Behavioral and pathological effects in the rat define two groups of neurotoxic nitriles.

Adult male Long-Evans rats (250-350 g) received control vehicles, 3,3'-iminodipropionitrile (IDPN, 400 mg kg(-1) day(-1)), allylnitrile (50 mg kg(-1) day(-1)), cis-crotononitrile (110 mg kg(-1) day(-1)), trans-crotononitrile (250 mg kg(-1) day(-1)), or 2,4-hexadienenitrile (300 mg kg(-1) day(-1)), i.p., for 3 consecutive days. Rats treated with IDPN, allylnitrile, and cis-crotononitrile developed the ECC (excitation with circling and choreiform movements) syndrome, whereas those treated with trans-crotononitrile and hexadienenitrile exhibited a different syndrome, characterized by faltering movements.
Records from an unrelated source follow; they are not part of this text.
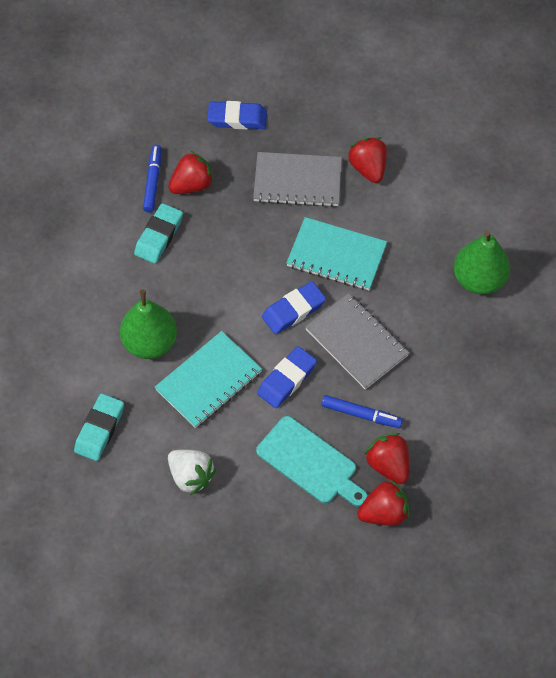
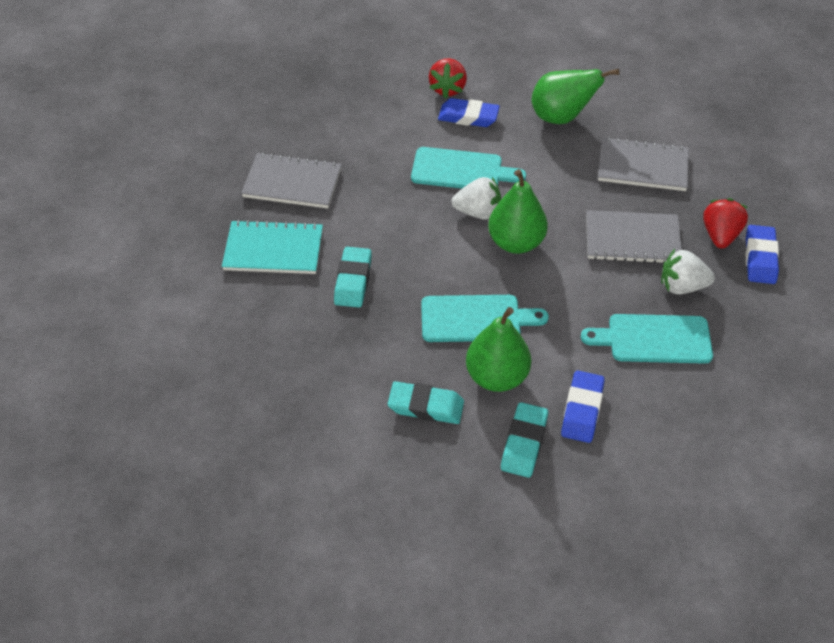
blue marker: 2 -> 0
green pear: 2 -> 3
grey notebook: 2 -> 3
red strawberry: 4 -> 2
turquoise cutting board: 1 -> 3
turquoise eraser: 2 -> 3
turquoise notebook: 2 -> 1
white strawberry: 1 -> 2

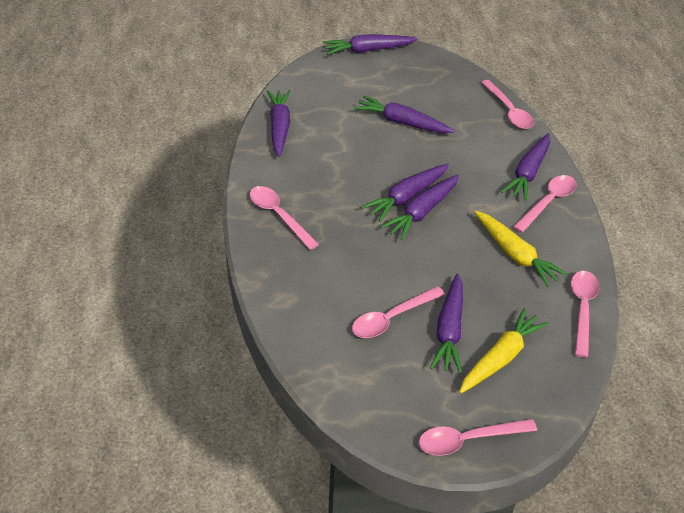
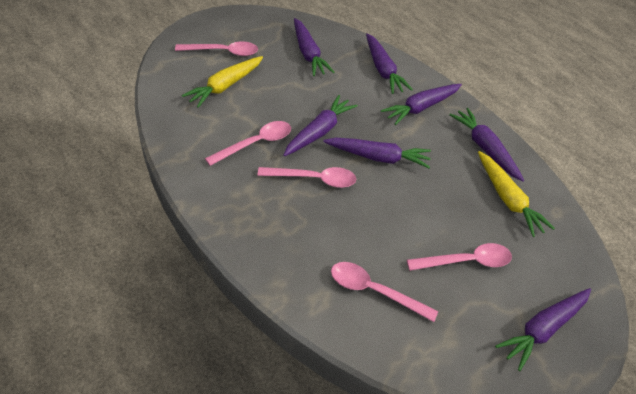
pink spoon: 6 -> 5

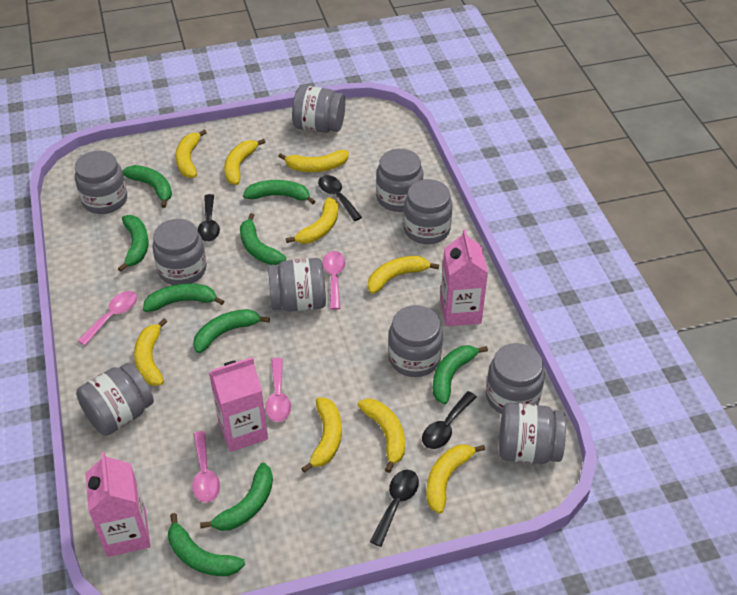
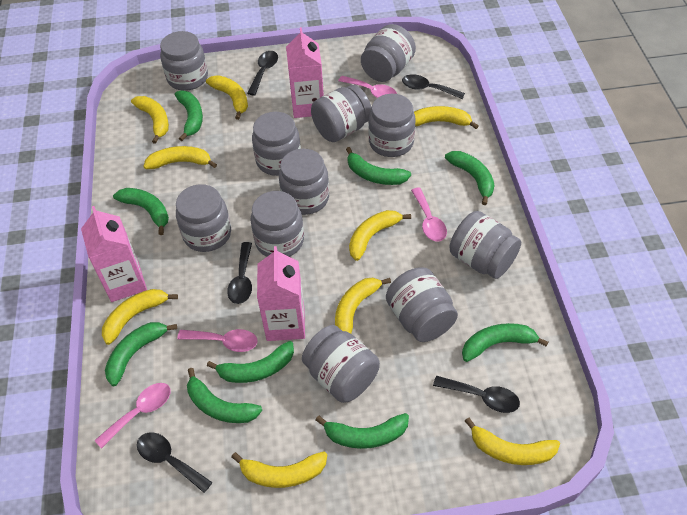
black spoon: 4 -> 5
grey jar: 10 -> 11

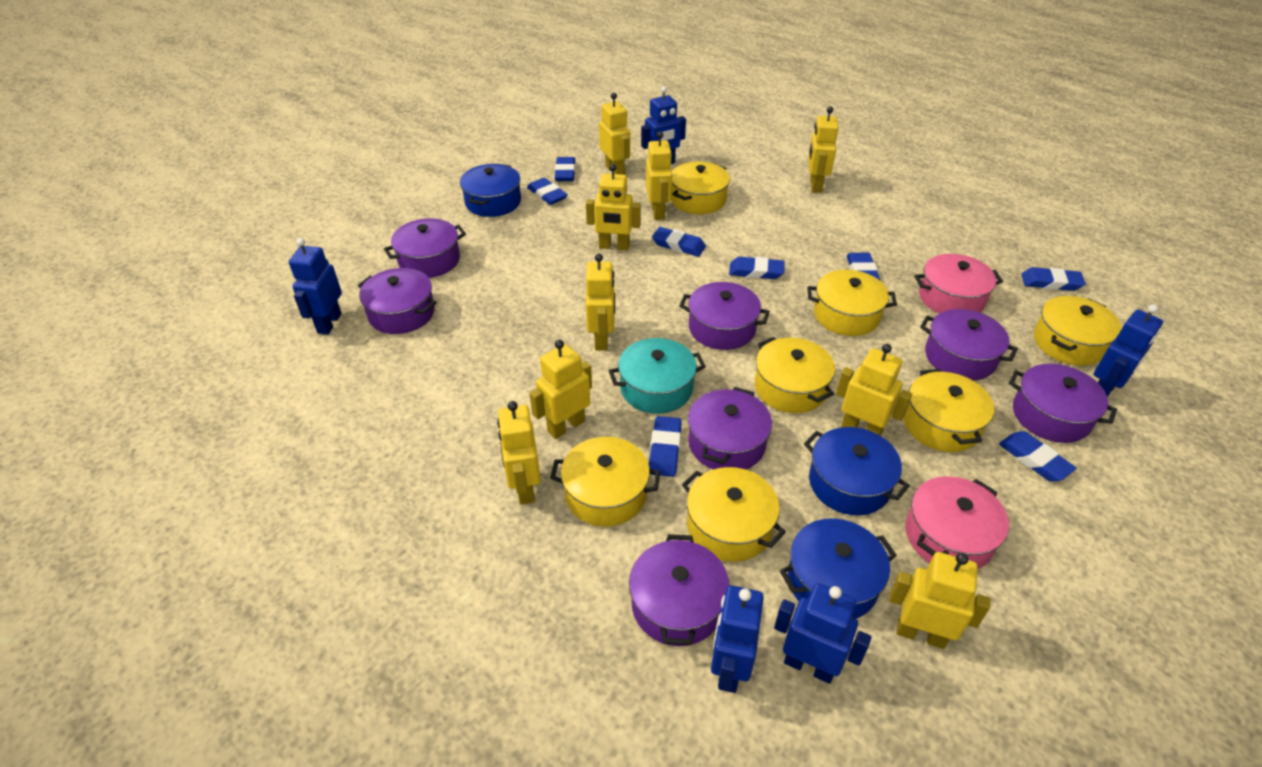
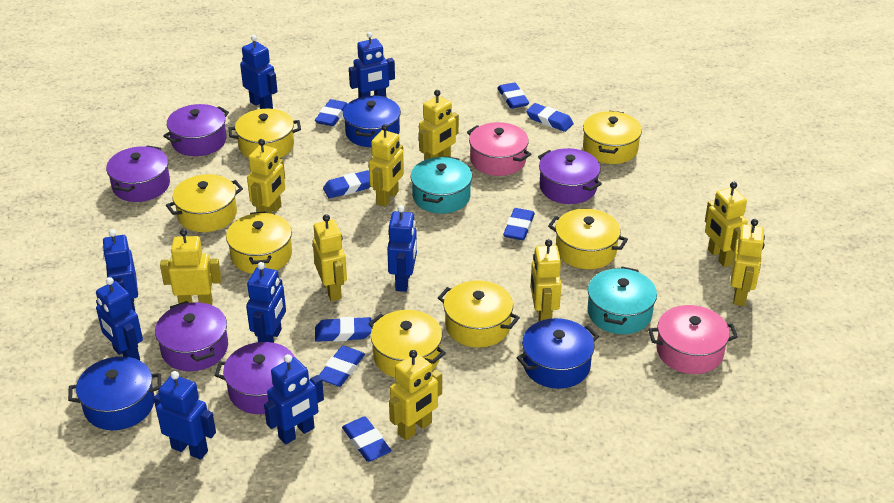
blue robot: 5 -> 8
purple pot: 7 -> 5
turquoise pot: 1 -> 2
On quantitative analysis, IDPN, allylnitrile, and cis-crotononitrile induced high scores in a test battery for vestibular dysfunction and hyperactivity in the open field, but they did not significantly decrease stride length. Hexadienenitrile and trans-crotononitrile did not increase the vestibular scores or the locomotor activity, but they caused a marked decrease in stride length; they also decreased holding time on a vertical ladder. In brain and spinal cord tissue from rats exposed to IDPN, allylnitrile, or cis-crotononitrile, Fluoro-Jade B, a selective stain for degenerating neurons, did not reveal any labeling other than that of nerve terminals in the glomeruli of the olfactory bulbs, indicating degeneration of the olfactory mucosa. With the same stain, rats exposed to trans-crotononitrile or hexadienenitrile showed a common pattern of selective neurotoxicity; major targets were the inferior olive and the piriform cortex. Hexadienenitrile did not cause hair cell degeneration in the vestibular and auditory sensory epithelia. Present and previous data indicate that neurotoxic nitriles induce one or the other of two different motor syndromes, through either vestibular hair cell degeneration or neuronal degeneration of the inferior olive.